Your specialist may suggest radiotherapy after your surgery if your tumour cannot be completely removed. Or your doctors may just keep a close eye on the tumour that is left with regular CT scans or MRI scans.
It is possible to treat some small tumours successfully with radiosurgery or Cyberknife radiotherapy.
Acoustic neuromas are also called vestibular schwannomas. They start from schwann cells which cover the nerve that is involved in hearing and balance (the 8th cranial nerve). Most tumours start on the balance (vestibular) part of the nerve. As it grows the tumour then presses on the hearing part of the nerve. These tumours often grow very slowly and can be quite large before they are found, especially if you have had increasing deafness that has not been looked into before.

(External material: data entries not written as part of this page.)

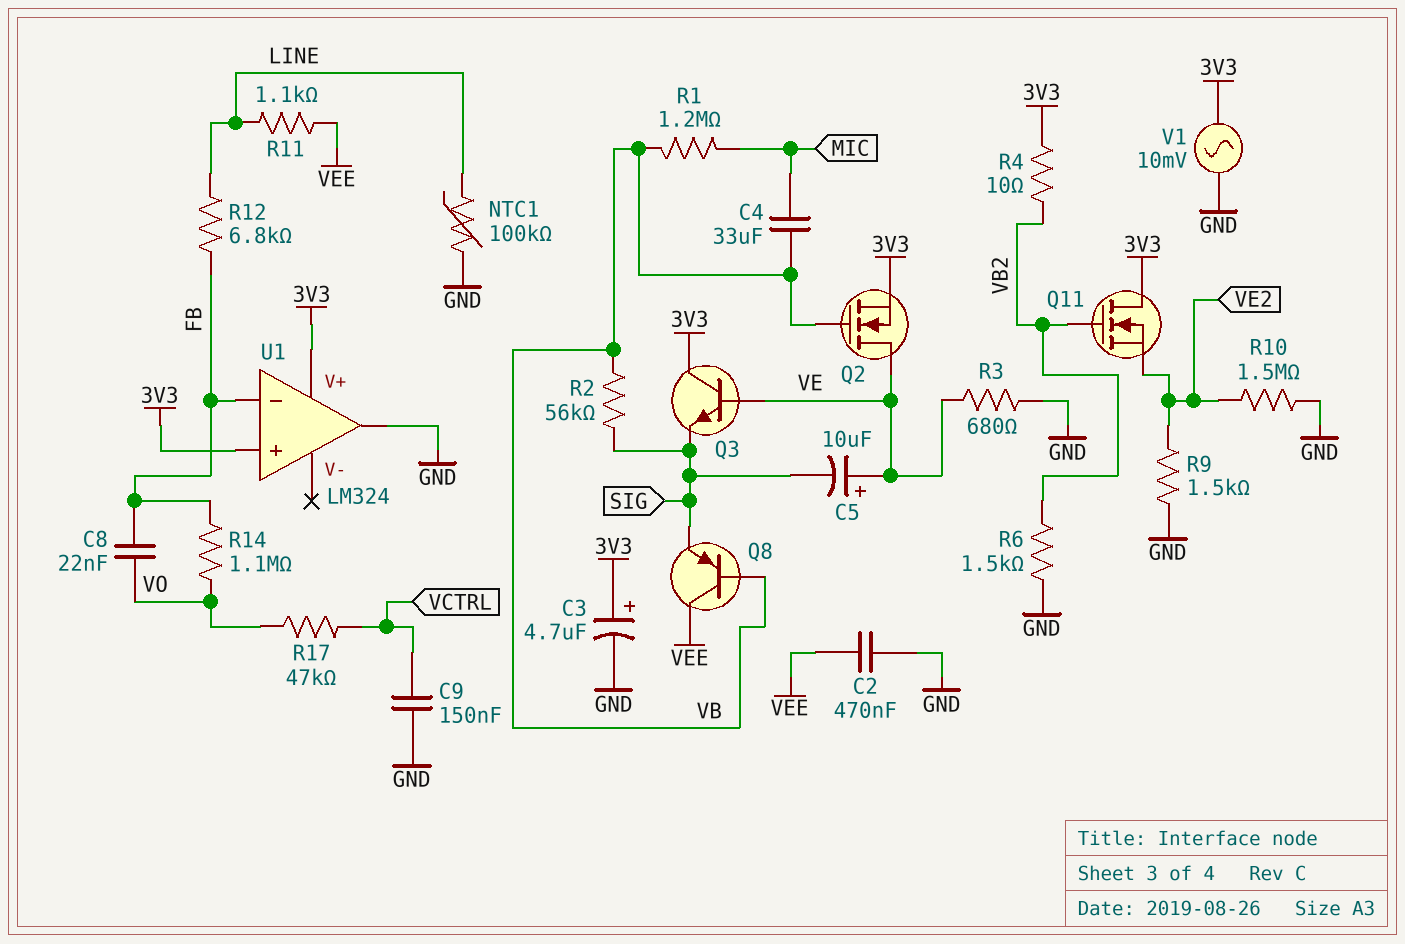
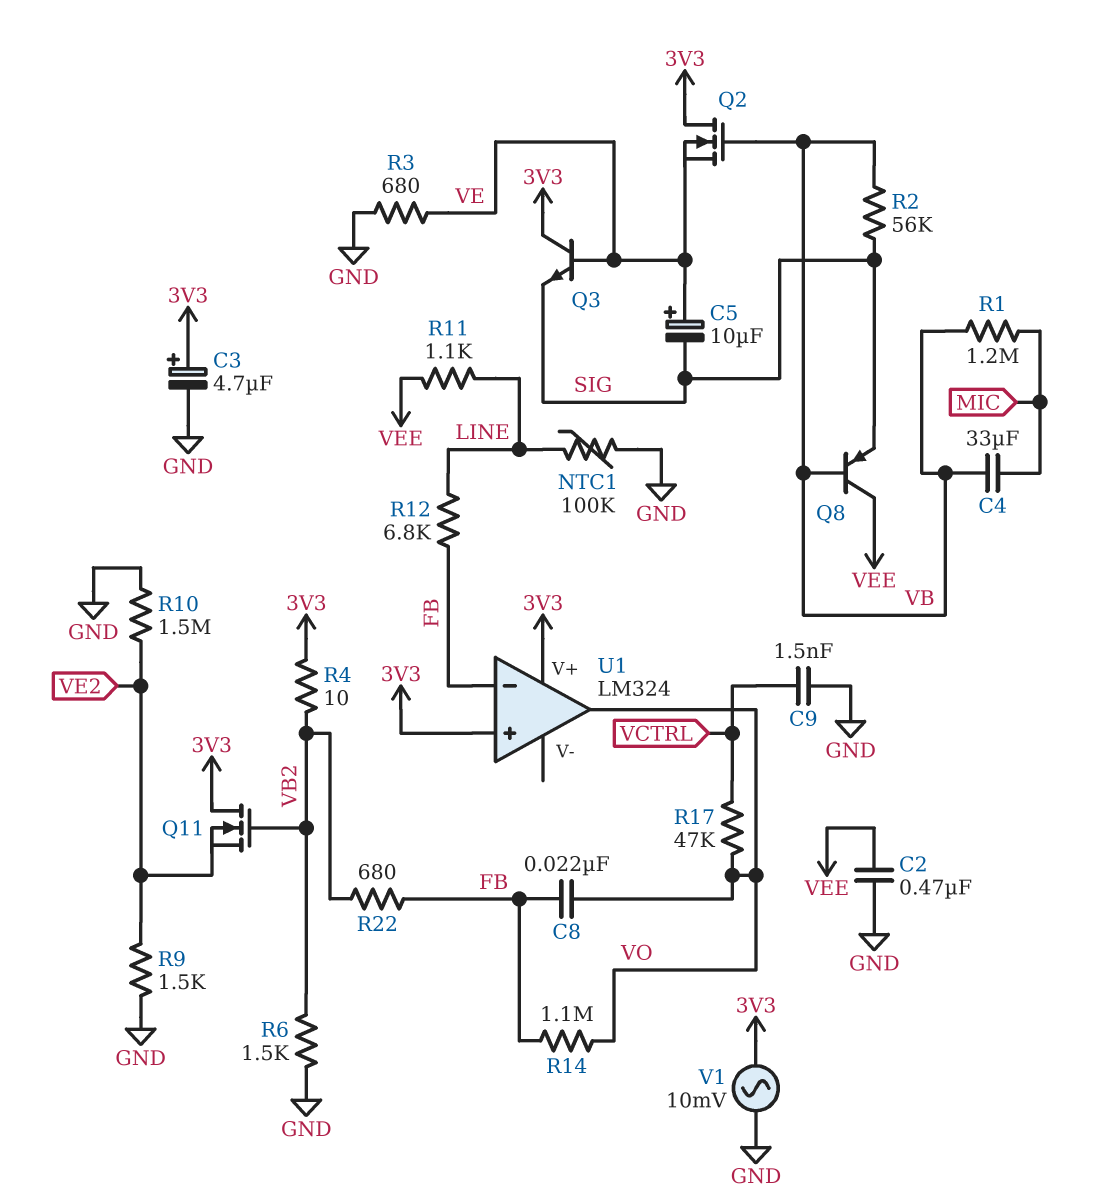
C9: 150nF (GND, VCTRL) -> 1.5nF (GND, VCTRL)
Q2: NMOS (G VB, D VE, S 3V3) -> NMOS (G VB, D 3V3, S VE)
R22: none -> 680 (FB, VB2)
U1 pin out: GND -> VO

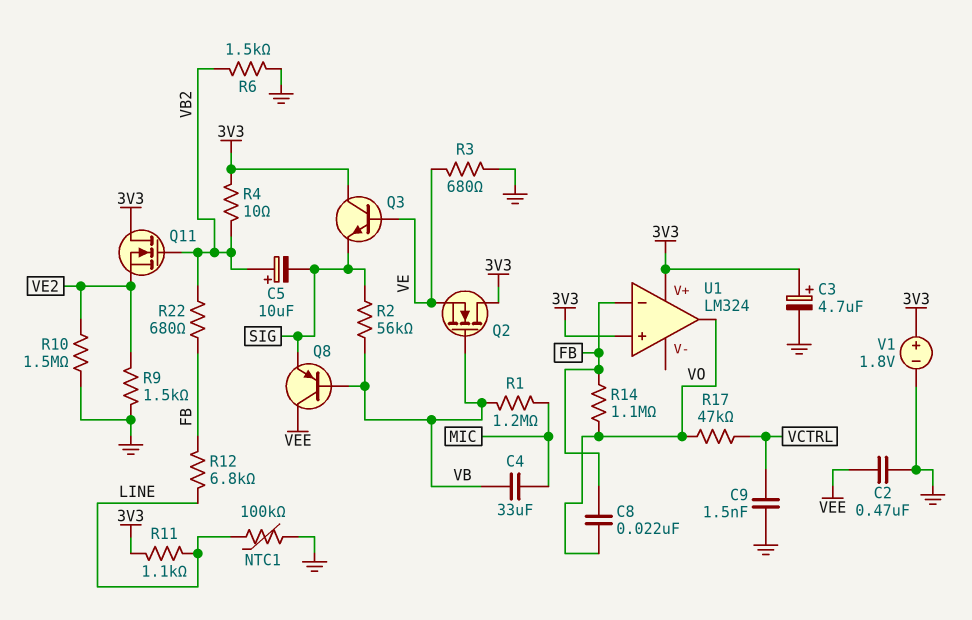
C5: 10uF (plus VE, minus SIG) -> 10uF (plus VB2, minus SIG)
R11: 1.1k (LINE, VEE) -> 1.1k (3V3, LINE)
V1: AC 10mV (3V3, GND) -> 1.8V (plus 3V3, minus GND)

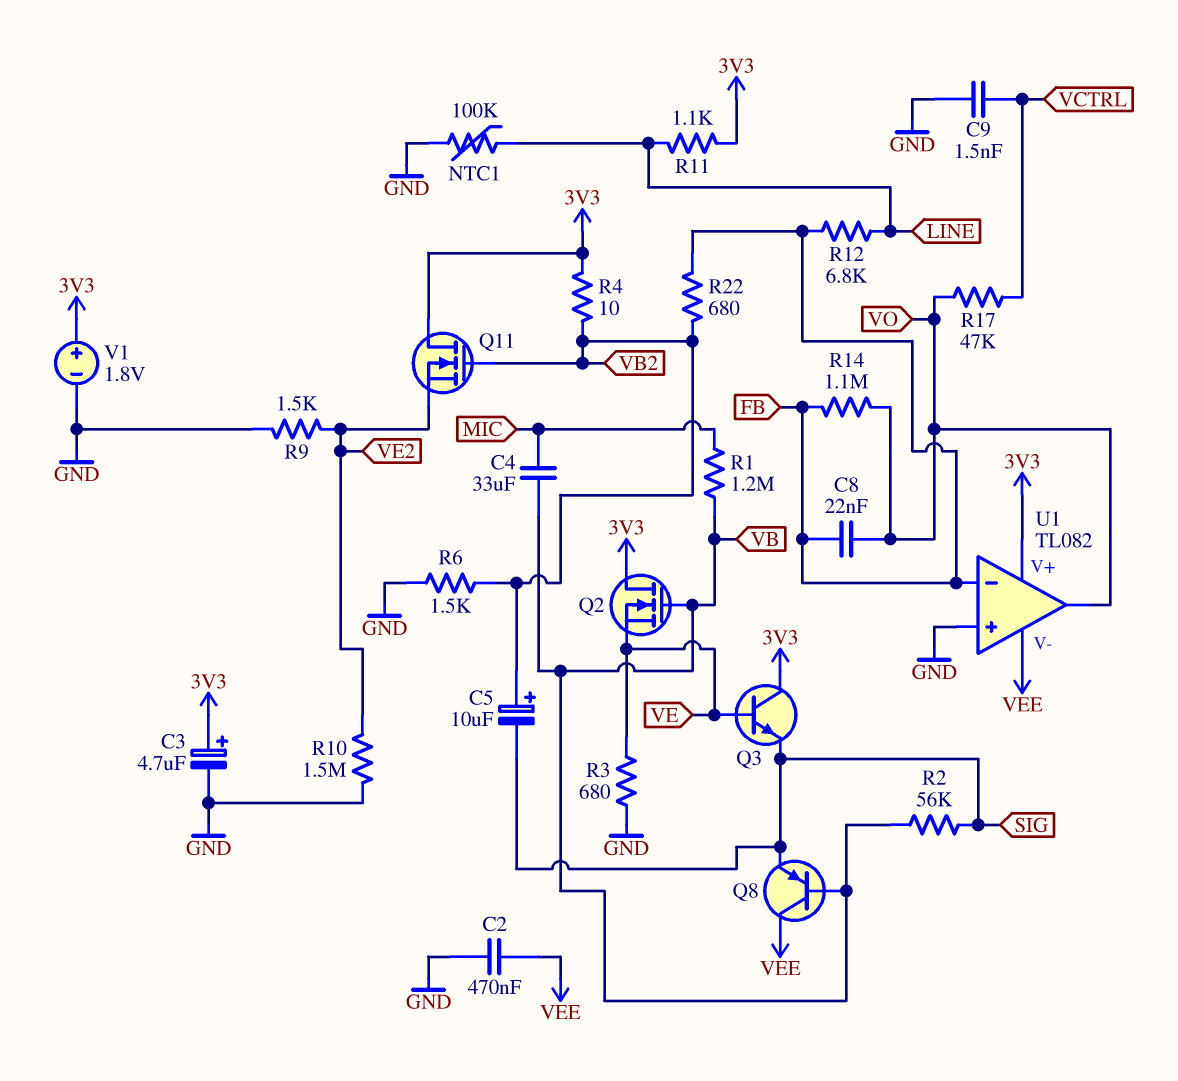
U1: LM324 -> TL082
U1 pin V-: none -> VEE
U1 pin in+: 3V3 -> GND

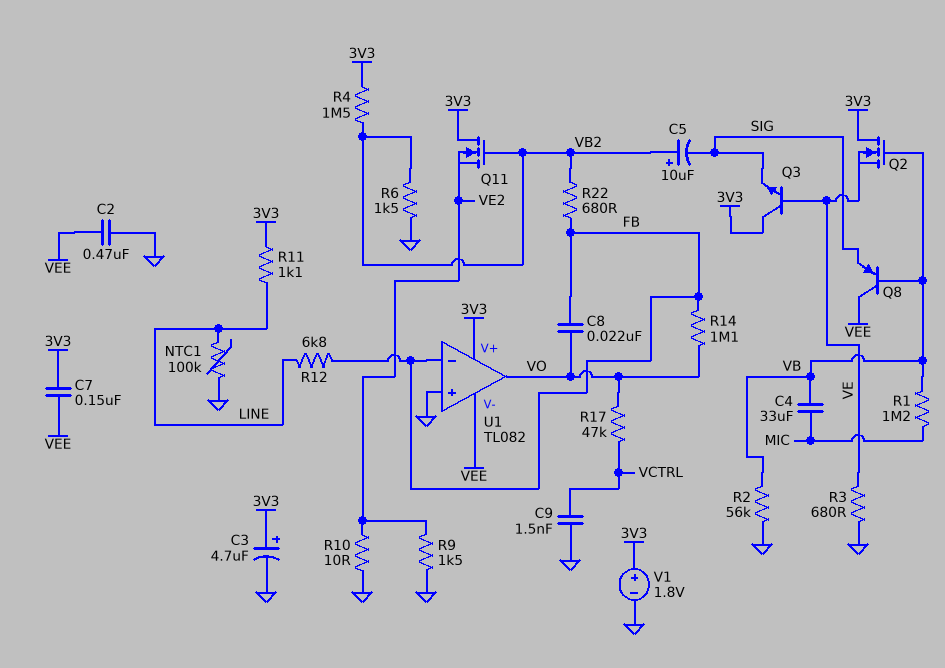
C7: none -> 150nF (3V3, VEE)
R2: 56k (SIG, VB) -> 56k (GND, VB)
R4: 10 (3V3, VB2) -> 1.5M (3V3, VB2)
R10: 1.5M (GND, VE2) -> 10 (GND, VE2)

Your care and treatment will be managed by a team who specialise in treating tumours around the base of the skull. This will include a specialist head and neck surgeon.
The treatment for acoustic neuroma depends on the size it is when diagnosed. If you have a small tumour, your specialist may recommend keeping an eye on it with regular MRI scans. If you have surgery, it is usual for a brain surgeon and an ear surgeon to work together. They will try to remove the tumour without affecting your hearing. But this is often not possible and most people are partly or completely deaf on that side after the operation.
Sometimes acoustic neuromas can grow on both sides. This happens if you have a genetic condition called neurofibromatosis type 2, which has caused the acoustic neuroma. These tumours are also treated with surgery. Unfortunately, you will almost certainly be completely deaf afterwards. Your surgery may be delayed as long as possible so that you keep your hearing as long as you can.
Surgery to the cranial nerves can cause permanent numbness or paralysis of part of the face if the facial nerve is damaged during the operation. Your surgeon will try very hard to stop this happening. But sometimes it cannot be helped. This paralysis can be very distressing for some people. It can cause
- Speech that is not as clear as it was
- Problems with swallowing
- A droop on one side of your face (facial palsy)
- Problems with dryness and ulceration of the eye on that side
Physiotherapy and electrical stimulation can sometimes help to relieve these problems.
If your tumour cannot be completely removed, your specialist may suggest radiotherapy after your surgery. Or, because it is slow growing, your doctors may just keep a close eye on the tumour that is left by giving you regular CT scans or MRI scans.
If you have a small tumour, it may be possible to treat it successfully with radiosurgery or cyberknife radiotherapy. A possible side effect of these treatments is nerve damage, which can develop 6 to 9 months later.